Niet alle Poolse vrouwen poetsen
De Poolse poetsvrouw behoort tot ons vaste begrippenarsenaal. Nochtans verdienen Poolse vrouwen in België niet allemaal hun brood als huishoudster. Trends ging op bezoek bij een Poolse professor-boekhandelaar, en bij een modeontwerpster.
De federale regering besliste in december om de toegang van Roemeense en Bulgaarse werknemers tot ons land drie jaar langer – tot 1 januari 2012 – beperkt te houden. Voor de inwoners van dat andere Midden-Europese land, Polen, stopt die beperking op 1 mei. Tot dan mogen enkel Poolse werknemers naar België die in knelpuntberoepen werken. Dat belette niet dat ze met velen naar hier kwamen.
Het beeld dat we van hen hebben, oogt niet fraai. Dat blijkt uit de recente studie ‘Gluren bij de nieuwe buren’, die aan de Gentse Arteveldehogeschool is gemaakt. De onderzoekers gingen na hoe het zit met de beeldvorming over Poolse immigranten in de Vlaamse dagbladpers. Polen staan in onze kranten synoniem voor problemen: criminaliteit, illegaliteit, zwartwerk, bedreiging van de welvaart enzovoort.
Doctor in de politieke wetenschappen Maja Wolny werkte aan het onderzoek mee. Ze studeerde aan de universiteiten van Krakau en Warschau, en kwam in 2002 definitief naar ons land na er voordien als Erasmusstudent te hebben vertoefd. Als chef literatuur van het weekblad Polityka, een Poolse Knack, had ze op de Frankfurter Buchmesse VRT-radiojournalist Marc Peirs leren kennen. Resultaat: huwelijksmigratie, twee kinderen en een fraai huis in het chique Sint-Martens-Latem bij Gent.
Pool van het Jaar
Dat er een omvangrijke Poolse gemeenschap leeft in ons land, staat buiten kijf. Officieuze ramingen gaan tot honderdduizend zielen. Het officiële cijfer ligt veel lager (zie kader: Officieel 23.212 Polen in België). Het echtpaar Peirs-Wolny vertelt over de verkiezing van de Pool van het Jaar, die recentelijk is ingevoerd. Of het Poolse bal, dat elk jaar in januari in het Conrad Hotel van Brussel plaatsvindt. Oude en nieuwe migranten, adel en nouveaux riches, komen ernaartoe.
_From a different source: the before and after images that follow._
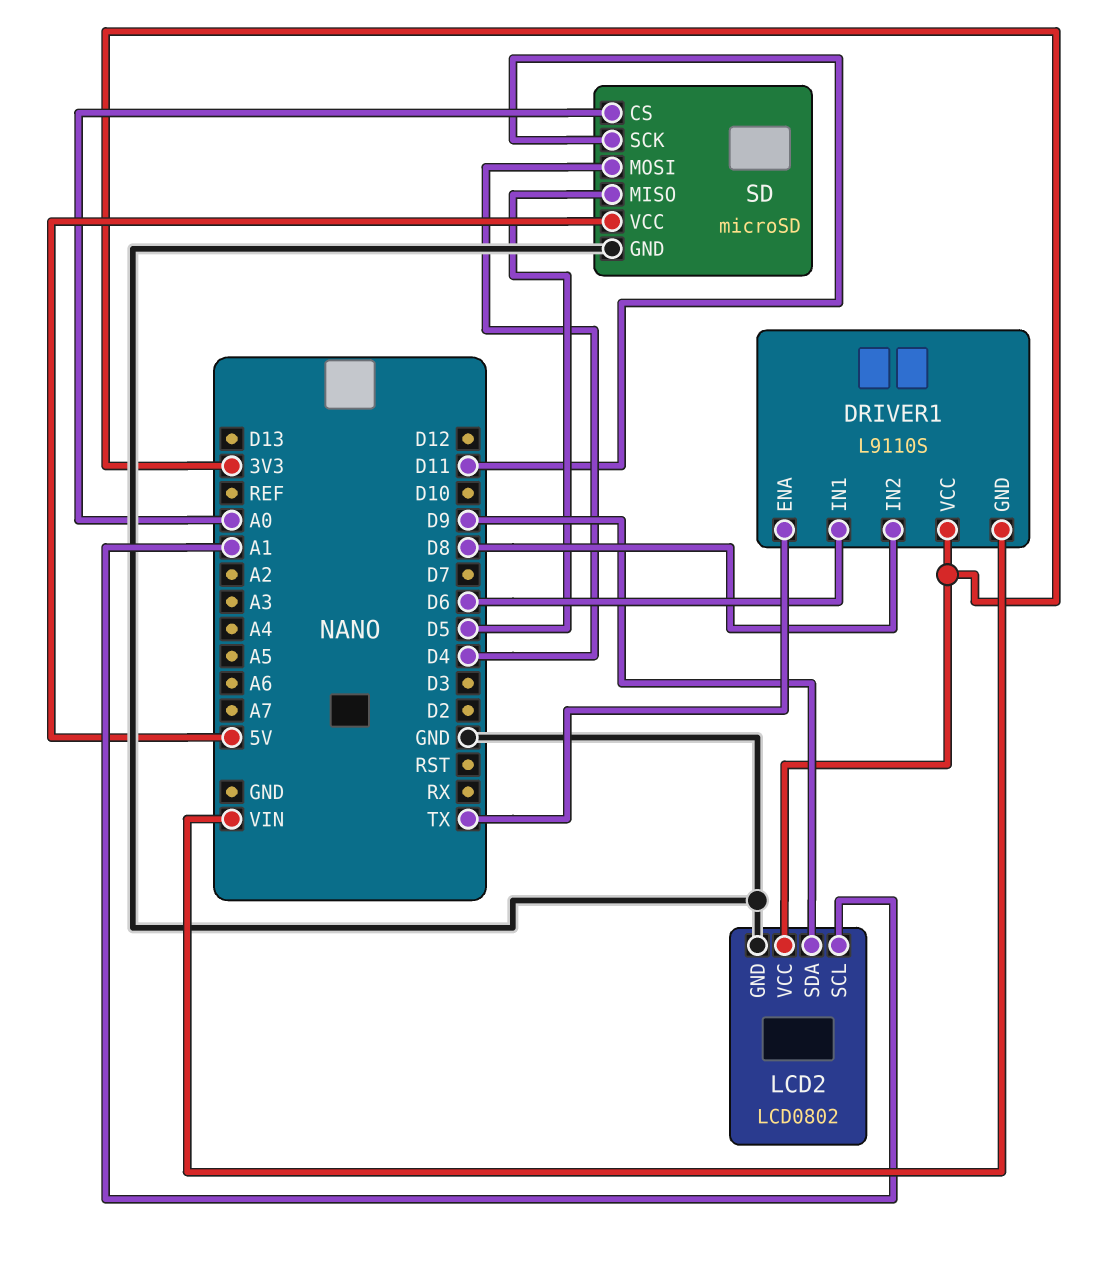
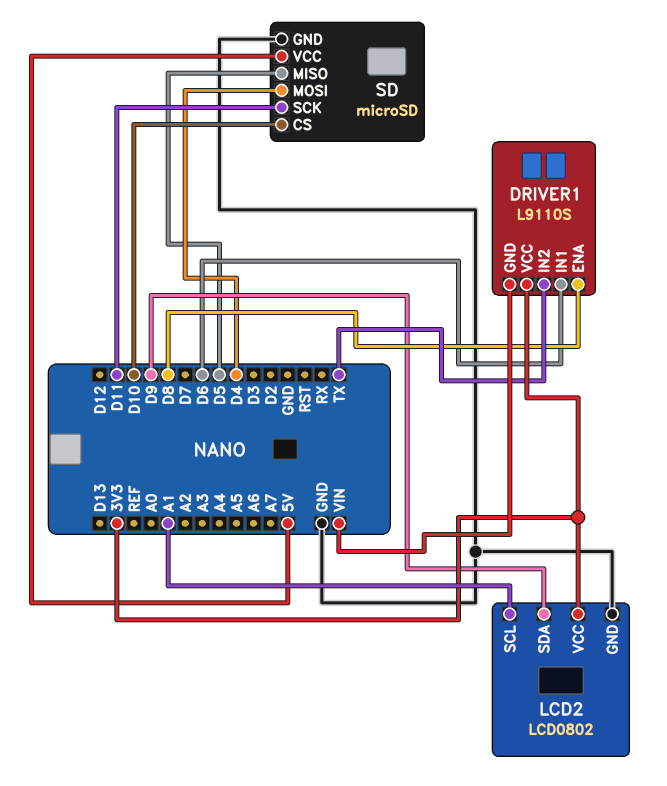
DRIVER1 pin ENA: TX -> D8
DRIVER1 pin IN2: D8 -> TX
SD pin CS: A0 -> D10

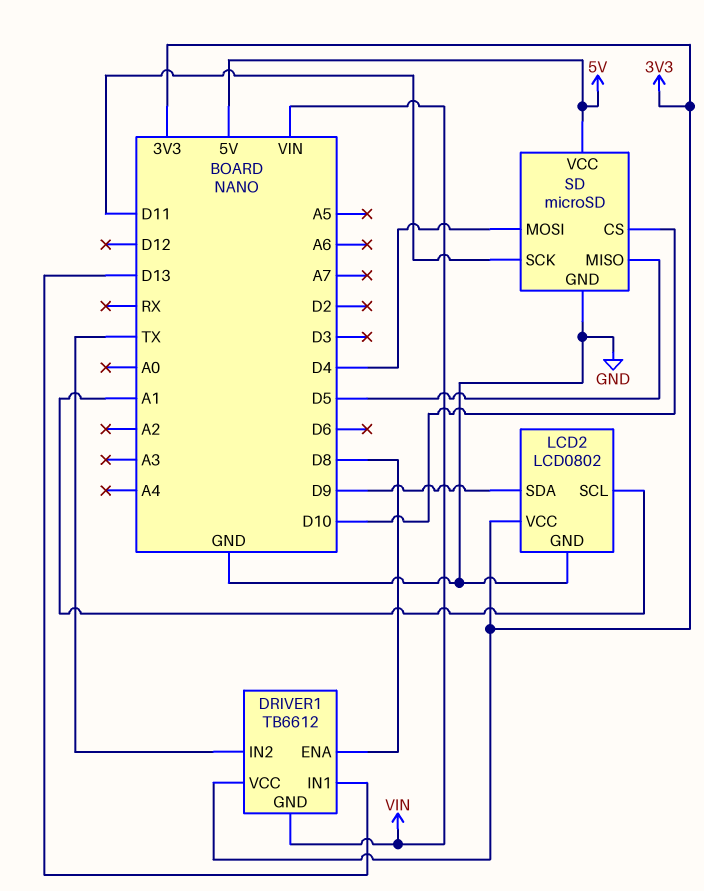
DRIVER1: L9110S -> TB6612
DRIVER1 pin IN1: D6 -> D13

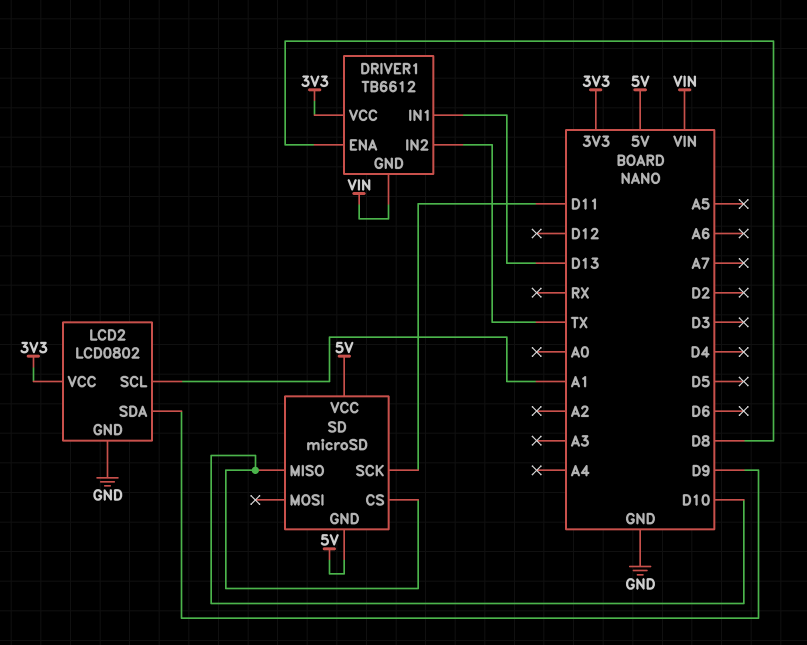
SD pin GND: GND -> 5V
SD pin MISO: D5 -> D10
SD pin MOSI: D4 -> none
De nieuwe migratie heeft zich op de oude geënt en bestaat hoofdzakelijk uit pendelmigranten. Ze werken en wonen hier, maar keren regelmatig naar Polen terug. Hun bedoeling is hoe dan ook na verloop van tijd, als ze voldoende geld hebben verdiend, definitief in hun thuisland te blijven.
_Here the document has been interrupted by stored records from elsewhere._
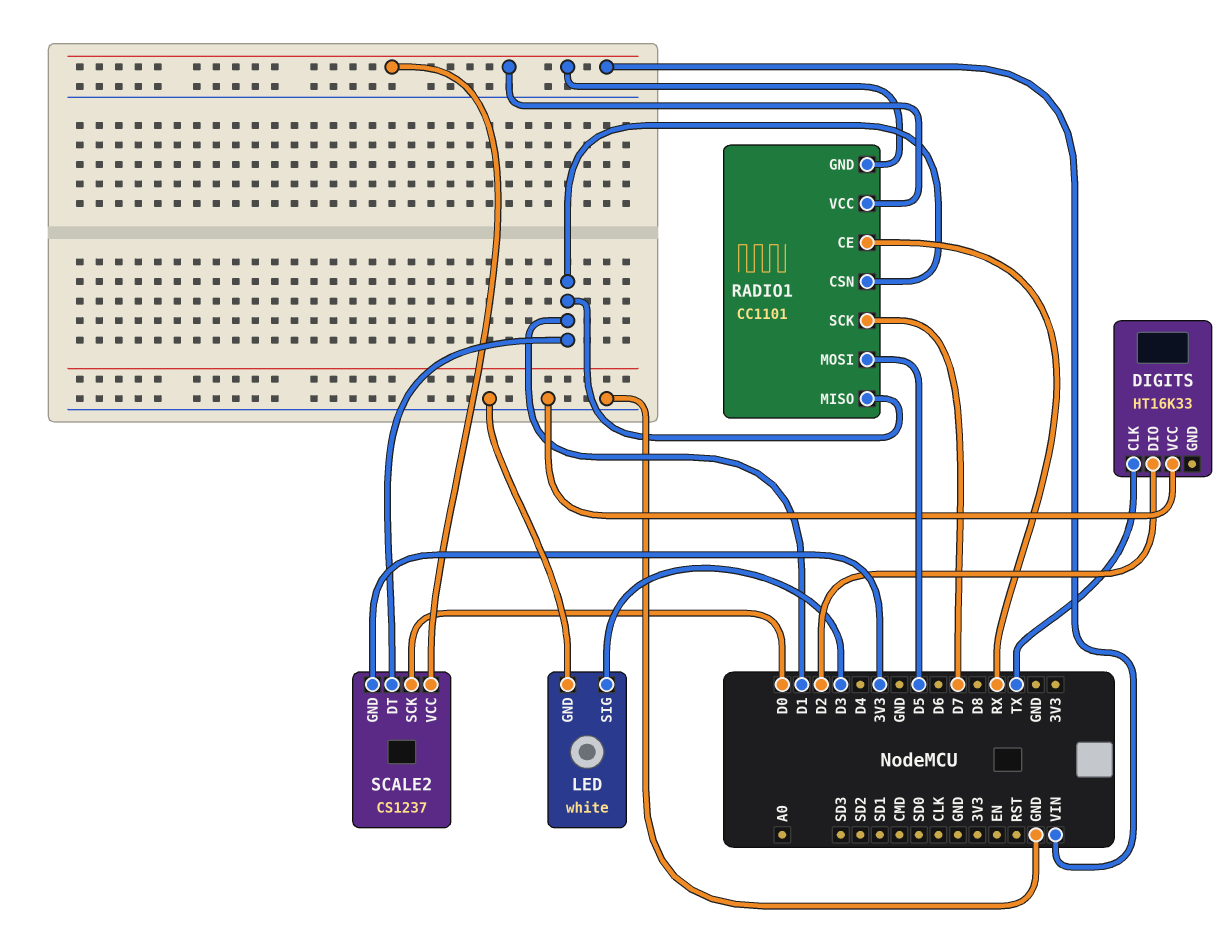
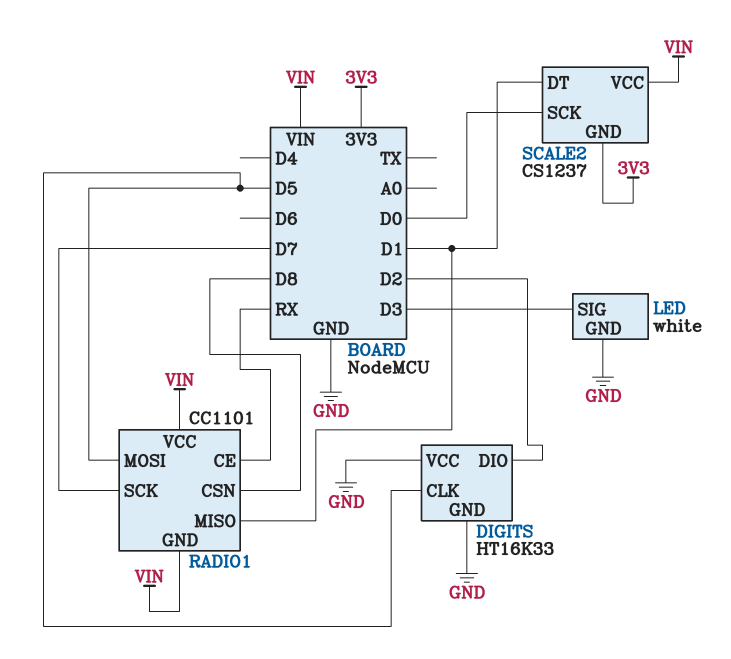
DIGITS pin CLK: TX -> D5
DIGITS pin GND: none -> GND
RADIO1 pin CSN: D1 -> D8

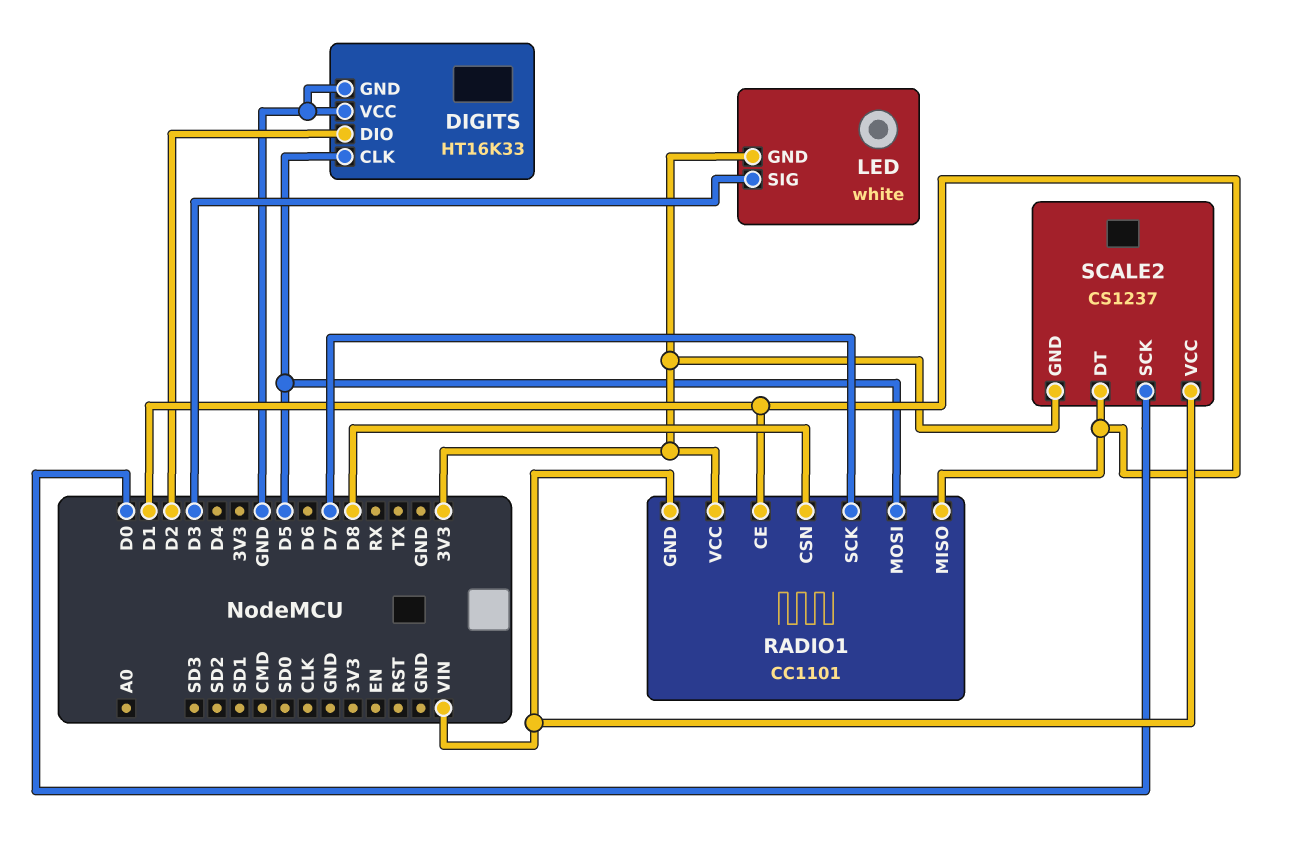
LED pin GND: GND -> 3V3
RADIO1 pin CE: RX -> D1
RADIO1 pin VCC: VIN -> 3V3

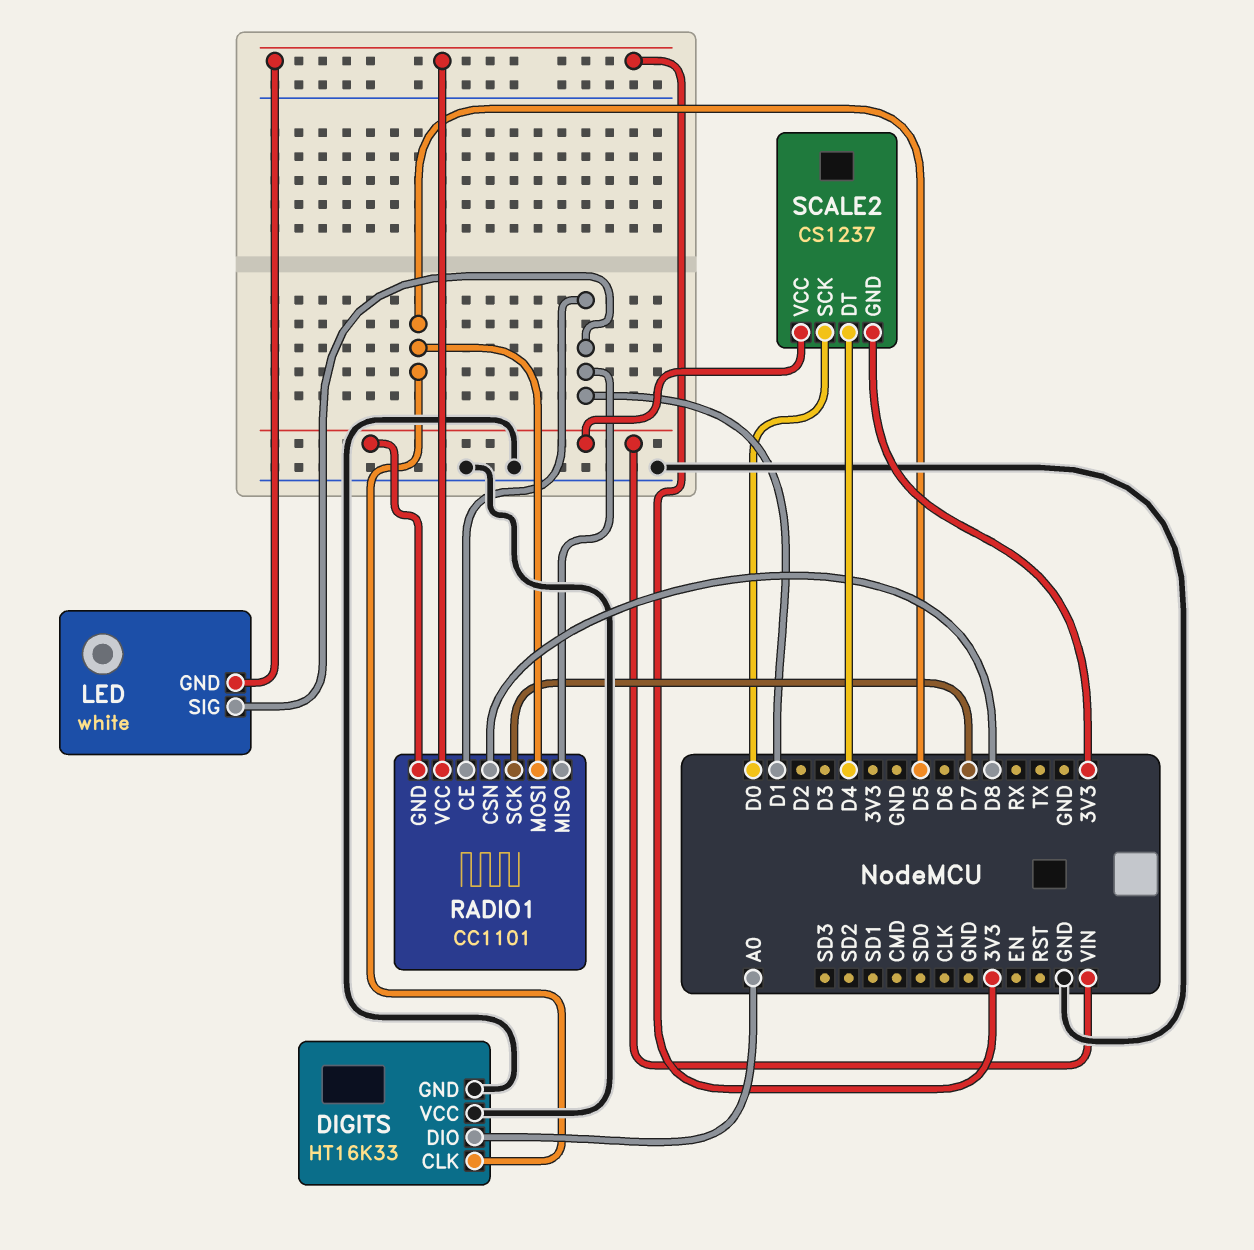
DIGITS pin DIO: D2 -> A0
LED pin SIG: D3 -> D1
SCALE2 pin DT: D1 -> D4

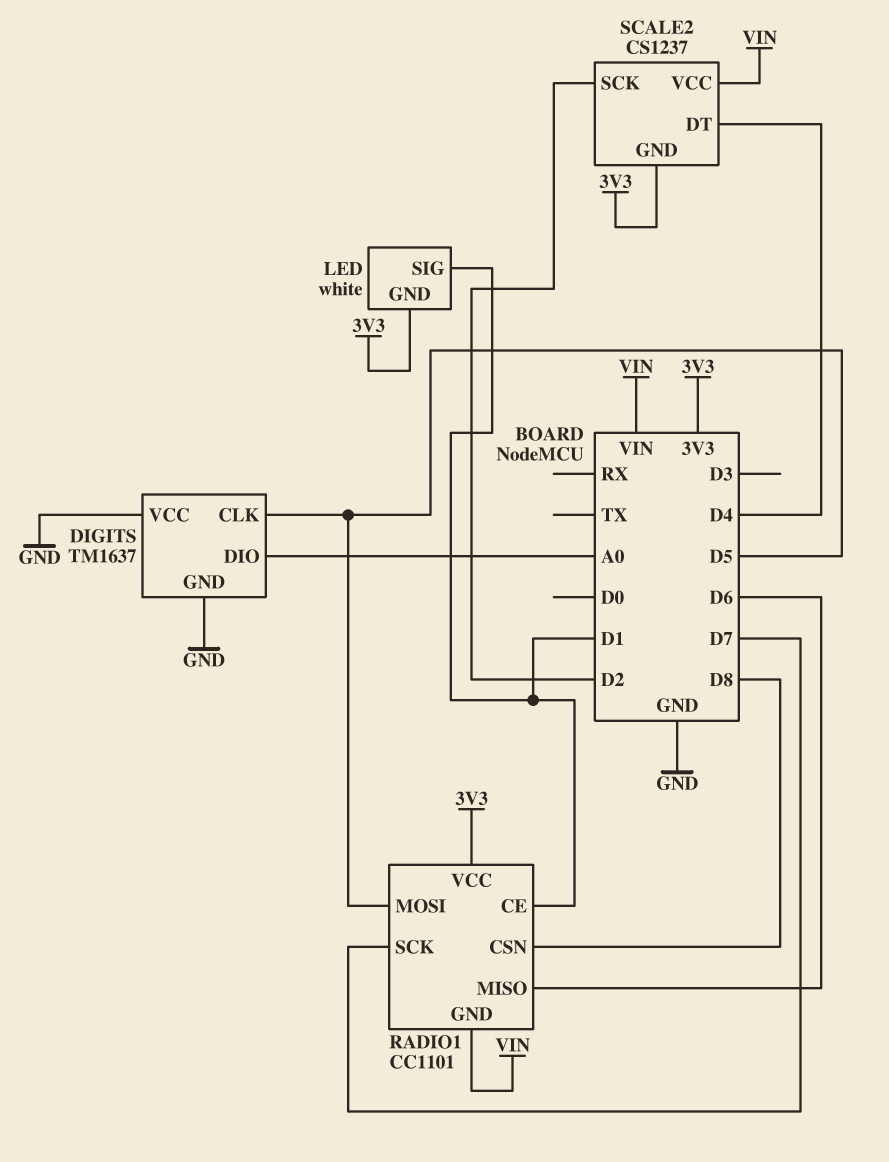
DIGITS: HT16K33 -> TM1637
RADIO1 pin MISO: D1 -> D6
SCALE2 pin SCK: D0 -> D2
Hoewel, steeds meer Poolse jongeren willen hier blijven, leggen Ronny Matthysen en Aldona Kuczynska, van ACV Bouw en Industrie, uit. De christelijke vakbond zette vanuit Antwerpen een werking op het getouw om Polen die hier werken, te helpen. Hij doet een beroep op de netwerken van de oude migratie om de nieuwkomers te bereiken.
De komst van Aldona Kuczynska – de vakbond wierf haar ruim een jaar geleden aan – heeft de zaken fel vergemakkelijkt. De taal is immers een groot obstakel. Wolny en Curius bevestigen dat, ook al spreken zij goed Nederlands. Ze geven aan dat het een van de redenen is waarom Polen vooral naar Angelsaksische landen trekken. Iedereen spreekt immers een mondje Engels.
Matthysen en Kuczynska stippen aan dat de nieuwe migranten niet alleen in de bouw- of schoonmaaksector werken. Je vindt ze ook in de metaal- en transportsector, en er zijn veel seizoensarbeiders. Het systeem van dienstencheques heeft veel zwart poetswerk legaal gemaakt. Poolse vrouwen kwamen zelfs met heel hun klantenbestand naar het dienstenchequebedrijf.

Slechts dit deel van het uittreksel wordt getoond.